Update:  No sooner had I posted this then an update arrives:  The money has been restored and carrot-tasting class will resume! (Click here for the happy ending!)

One thing we have to thank these ‘unaccompanied alien minors’ for is exposing the three-decades-old Refugee Resettlement program of the US State Department to public scrutiny.

Here is yet another whiny story, this one featuring refugees in Washington state under the care of contractor World Relief.  I bet you didn’t know you were funding classes so that new refugees could discover the joys of eating carrots in America.  And, now this special program may be cut because the invading “children” are gobbling up all the federal cash.

Caption from the Inlander: “Rwandan refugee Emmanuel Rucyahana, right, tries a carrot during a nutrition workshop at World Relief Spokane. Funding for workshops like this one has been redirected to address immigration at the southern border.” Photo: Young Kwak

This is my question—are there no Evangelical Christians (World Relief is an Evangelical federal contractor) or Catholics who could use their charitable time and teach refugees the vital information about carrots and thus leave the federal taxpayer out of the loop?

From the Inlander:

“We came here because we have to save our lives,” she says, sitting next to her husband. Now, they’re tasting raw carrots from a paper boat, seated at a long table surrounded by posters about the Founding Fathers, with people chatting in four languages. [Where is Saturday Night Live or Jon Stewart!—ed]

Refugees like Farwah Rubab and Syed Mubashar Abbas from Pakistan come here, to World Relief’s headquarters in Spokane, for answers. Not only do they get help finding housing, schooling and jobs, but they can attend workshops on the essentials: banking, interacting with law enforcement and today, cooking healthy food.

[….]

Though the much-covered influx of unaccompanied children at the southern border is 1,500 miles away from this classroom, the two are unavoidably linked by a pot of federal funding increasingly under stress.

Last month, the federal government halted funding to states for “refugee resettlement assistance” — the money that pays for these classes — because it needed that money to address needs at the border. In Spokane, World Relief, a nonprofit that helps resettle refugees, uses its $89,500 allotment to pay staff to help refugees apply for permanent residency and to organize these classes. The nonprofit Catholic Charities gets $35,500 from the contract to provide similar services. About $1 million in funding was cut for the current quarter.

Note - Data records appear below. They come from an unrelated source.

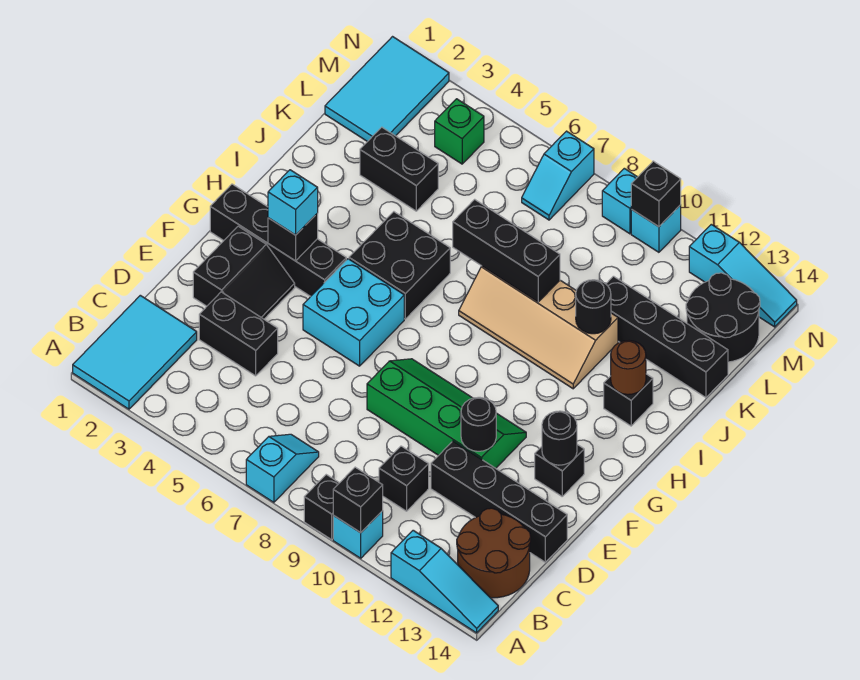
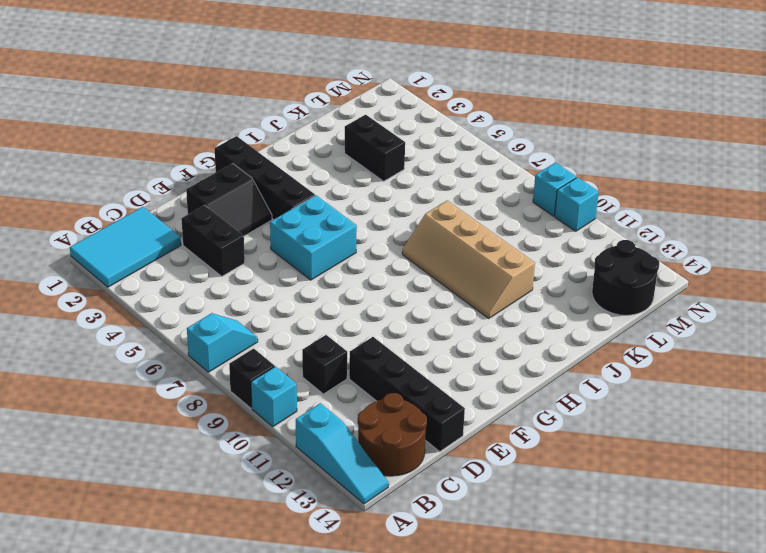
none -> green slope E8:F11 level 1 top E
none -> black brick F13 level 1
none -> black brick H5:I6 level 1
none -> black brick I13 level 1

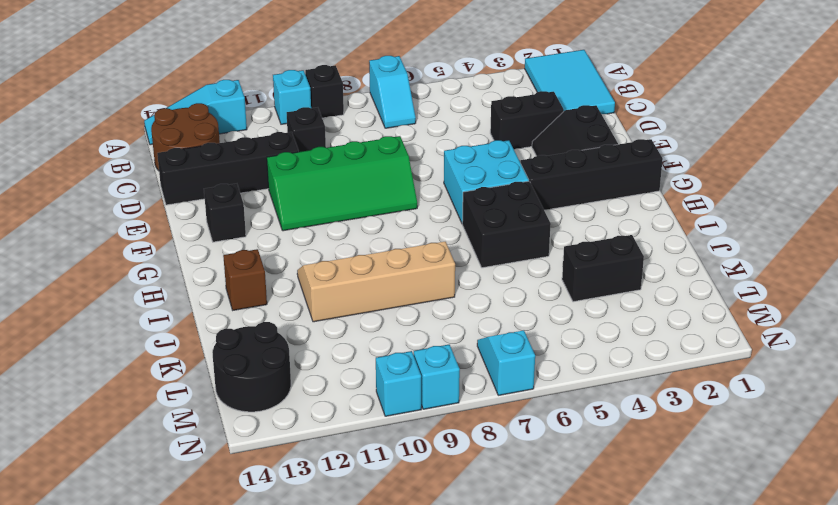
brown brick I13 level 1 -> black brick I13 level 1
none -> black brick K11:K14 level 1
none -> cyan tile L1:N2 level 1
none -> green brick M4 level 1
none -> cyan slope N12:N14 level 1 top 12

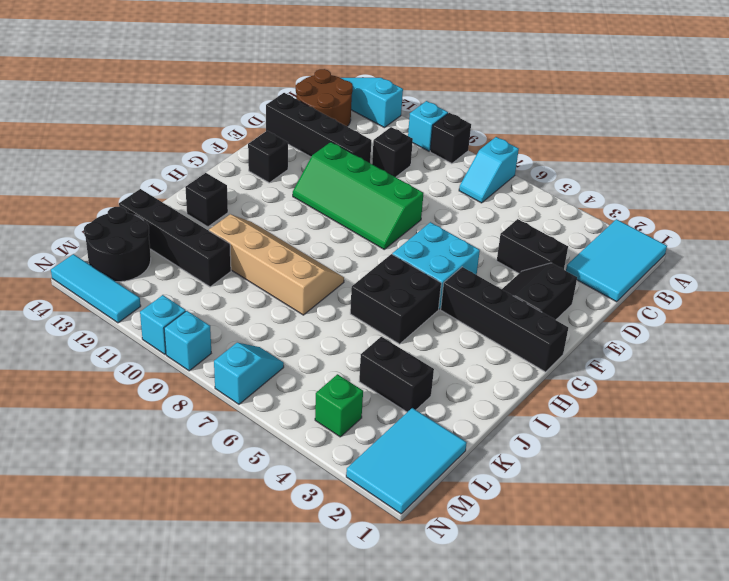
cyan tile N12:N14 level 1 -> cyan slope N12:N14 level 1 top 12
none -> black brick A10 level 2
none -> black round brick E11 level 2
none -> black round brick F13 level 2
none -> black brick G3 level 2

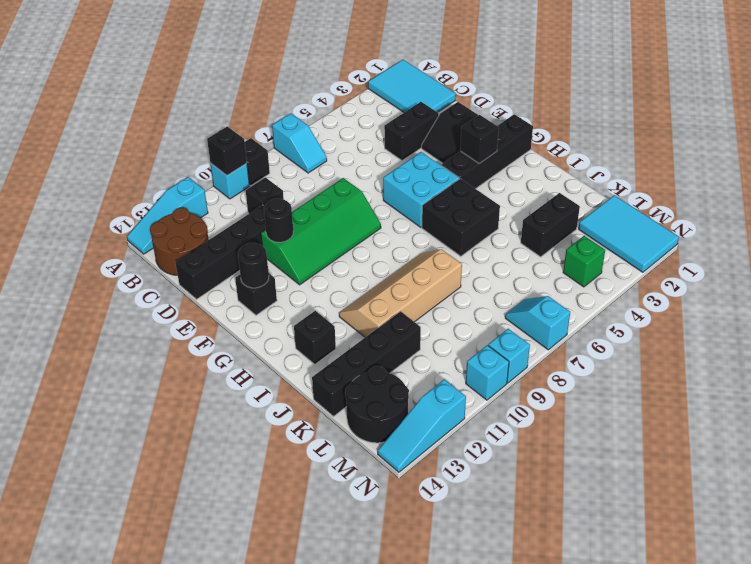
none -> brown round brick I13 level 2
none -> black brick J7:J9 level 2
none -> black round brick J11 level 2
none -> black brick N10 level 2

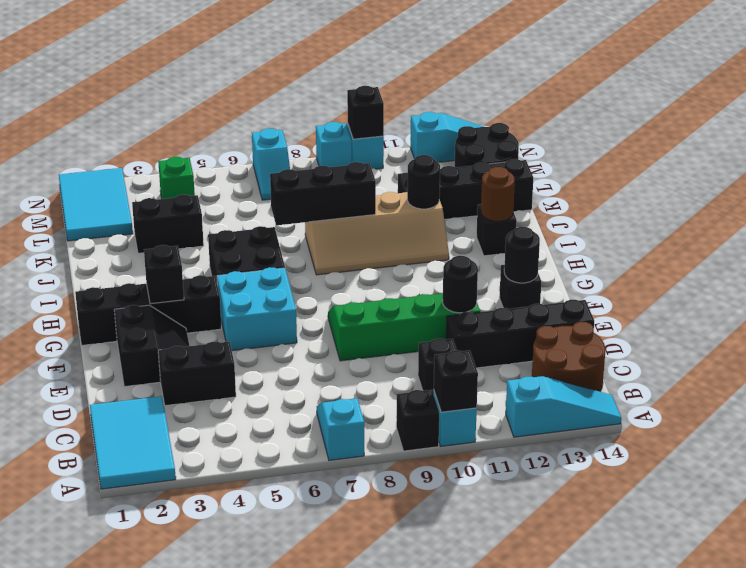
none -> cyan brick G3 level 3

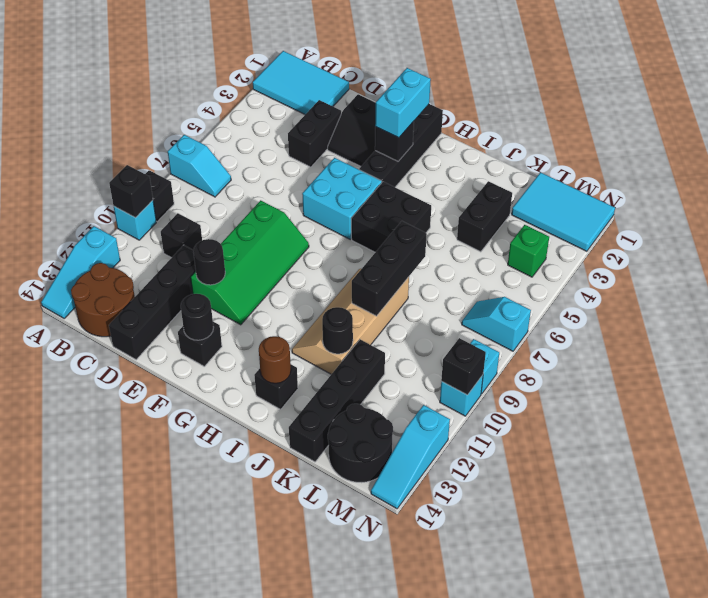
cyan brick G2:G3 level 3 -> cyan brick G3 level 3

Boo-hoo-hoo!  If this keeps up there may be staff layoffs!  Offices may close and the trickle down could crash the economy of Spokane (and refugees will not enjoy the culinary delights of America, the healthy delights of course!).

As I have said previously, no sympathy here for the contractors***.  They lobbied Congress for amnesty for illegal aliens, what did they think might happen if tens of thousands of new ones arrived overnight.  Did they think that the Washington money tree would just grow more money?

***The federal refugee resettlement contractors (I suspect grant recipient big dogs Baptist Child and Family Services and Southwest Key Programs  are now devouring all the federal cash):

Our complete archive on ‘unaccompanied minors’ goes back several years, click here for all of those posts.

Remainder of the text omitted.